发明涉及一种液体生物肥料的制备方法,特别是一种发酵制备鸡血液体肥料的方法。

背景技术

我国鸡血资源丰富,据统计仅有20-30%的鸡血资源能够被利用,其余大部分作为废料被倒掉,但是仅在被利用的鸡血资源中又主要应用于食品、饲料、药品等方面,极少应用于肥料的开发与研究。据试验研究鸡血的蛋白质含量高达16-20%,并含有8种氨基酸和有多种酶、矿物质、维生素等多种生物活性物质。

液体肥料是含有一种或一种以上农作物需要的营养元素的液体产品。这些营养元素作为溶质溶解在水中成为溶液或借助于悬浮剂的作用悬浮于水中成为悬浮液。液体肥料大体分为液体氮肥和液体复合肥两大类。液体肥料的优势在于可以根据实际的需求精确设计肥料的配方,有效的控制各种营养元素(包括微量元素)的含量,其特点在于生产过程中无烟尘、无毒害,不会对环境和人体健康造成危害。其施用方便,适用于各种作物,尤其是水果、蔬菜、花卉等植物,对肥料的利用率明显提高,对植物生长具有较好的调节效果,更重要的是能增加植物的产量,提高产品的品质,被人们称为“绿色肥料”。

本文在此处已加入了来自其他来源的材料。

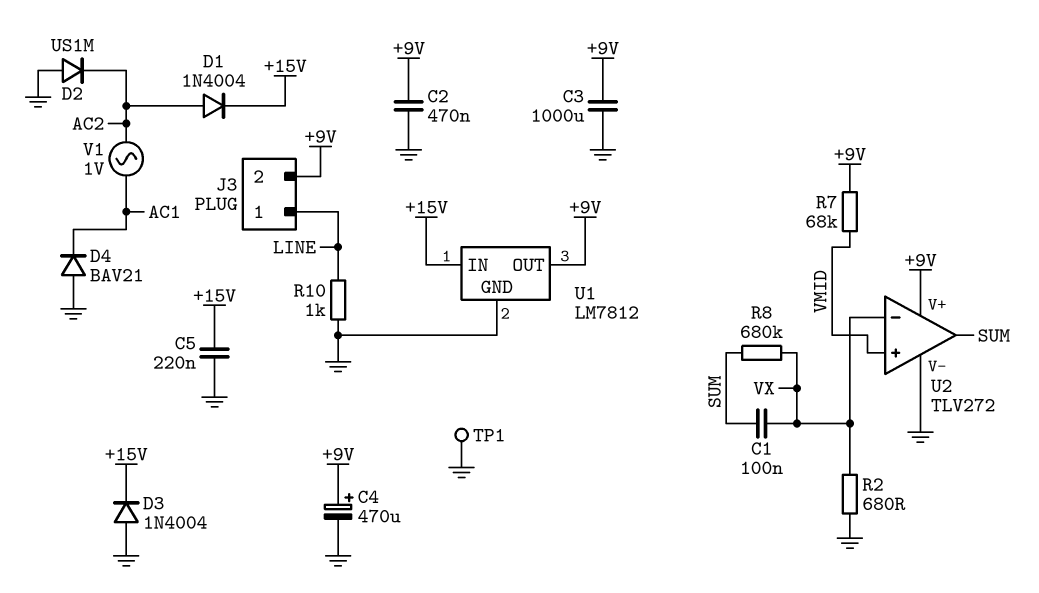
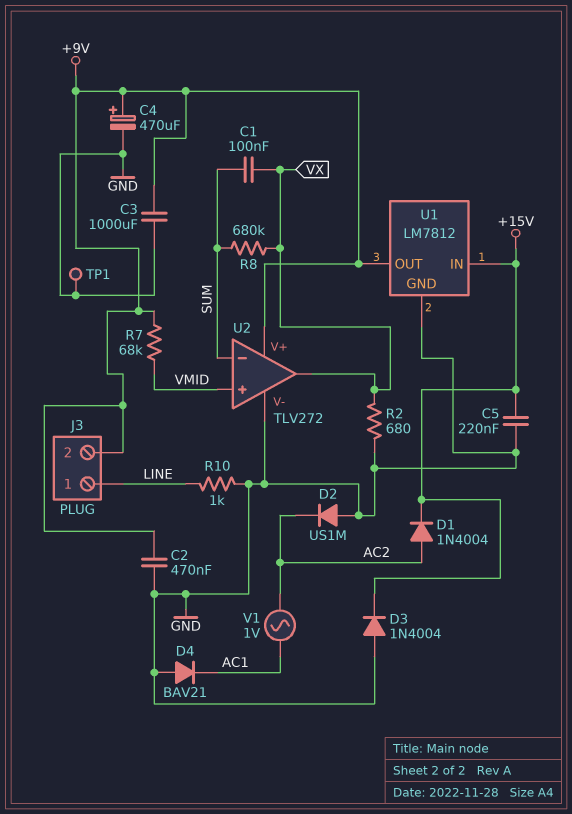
U2 pin in-: VX -> SUM
U2 pin out: SUM -> VX

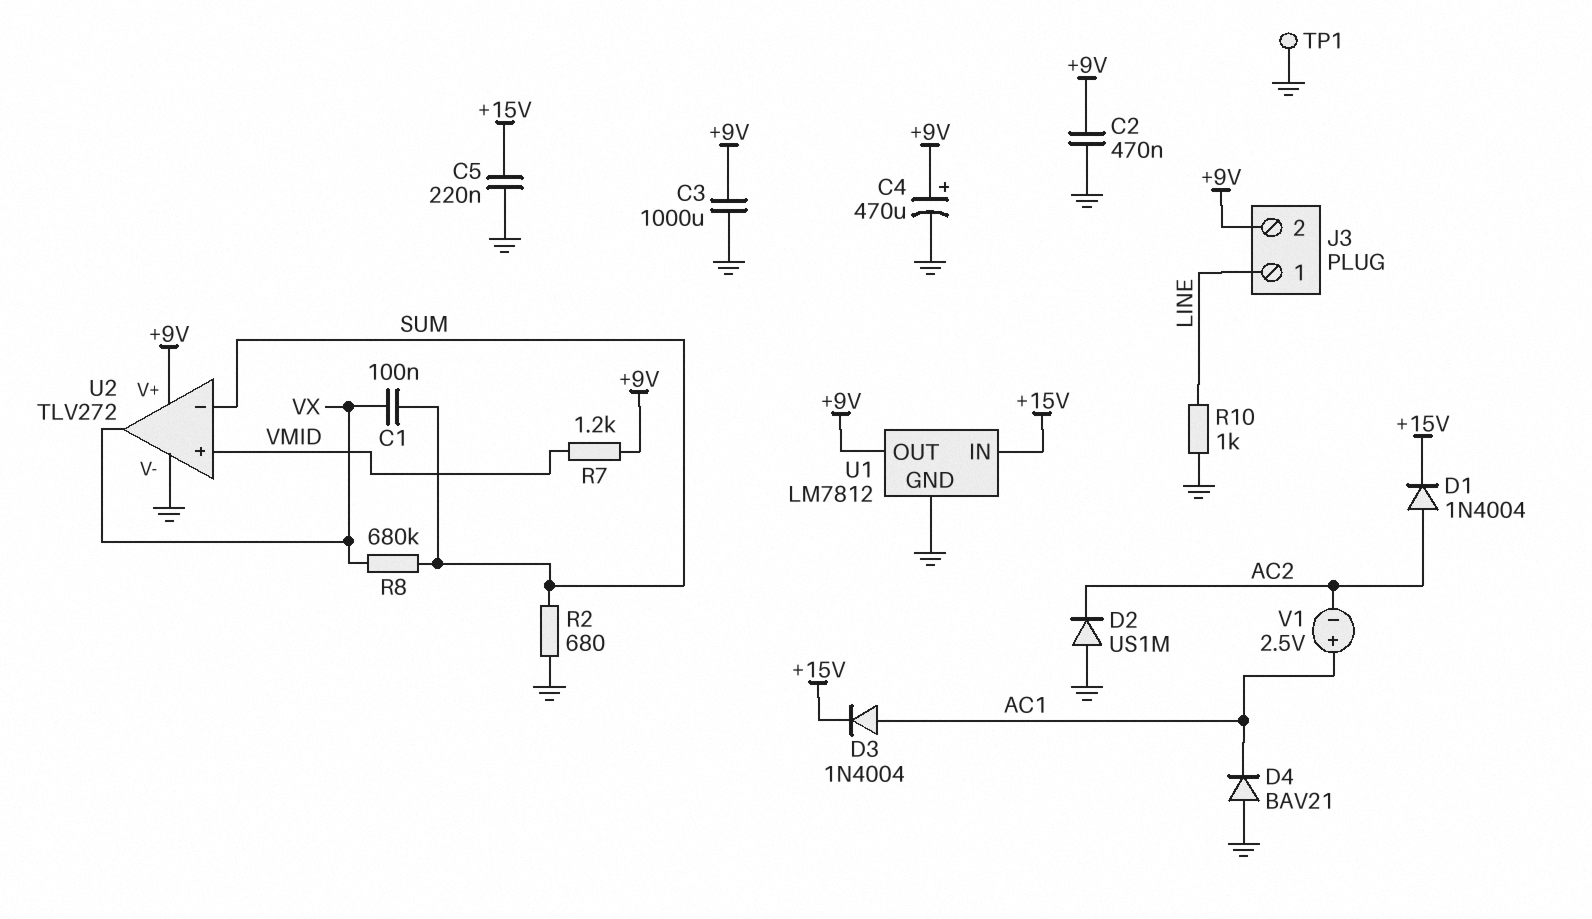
D3: diode 1N4004 (A GND, K +15V) -> diode 1N4004 (A AC1, K +15V)
R2: 680 (GND, VX) -> 680 (GND, SUM)
R7: 68k (+9V, VMID) -> 1.2k (+9V, VMID)
V1: AC 1V (AC1, AC2) -> 2.5V (plus AC1, minus AC2)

我国是农业大国,因此肥料在我国的使用量较大,我国在肥料的研究和利用方面较为落后,所以导致了大量的使用化学肥料使得我国大面积的土壤结构发生恶劣的变化,使得土壤的结构破坏较为严重,土壤自身所含有的微生物种类和数量的急剧减少,有机质含量降低,由土壤引发的农作物病害显著增加;同时在肥料的研发方面跟不上农业的发展,导致肥料的种类无法满足现代农业科技的需求。我国的肥料种类较为单一主要以固体肥料为主,而固体肥料只可以作为农作物的基肥使用而无法作为追肥施用;固体肥料无法满足现代农业技术的需求,如喷灌、滴灌等现代科技技术的实施;固体肥料无法根据农作物的需求而添加有益微生物适应土壤及作物的需求等。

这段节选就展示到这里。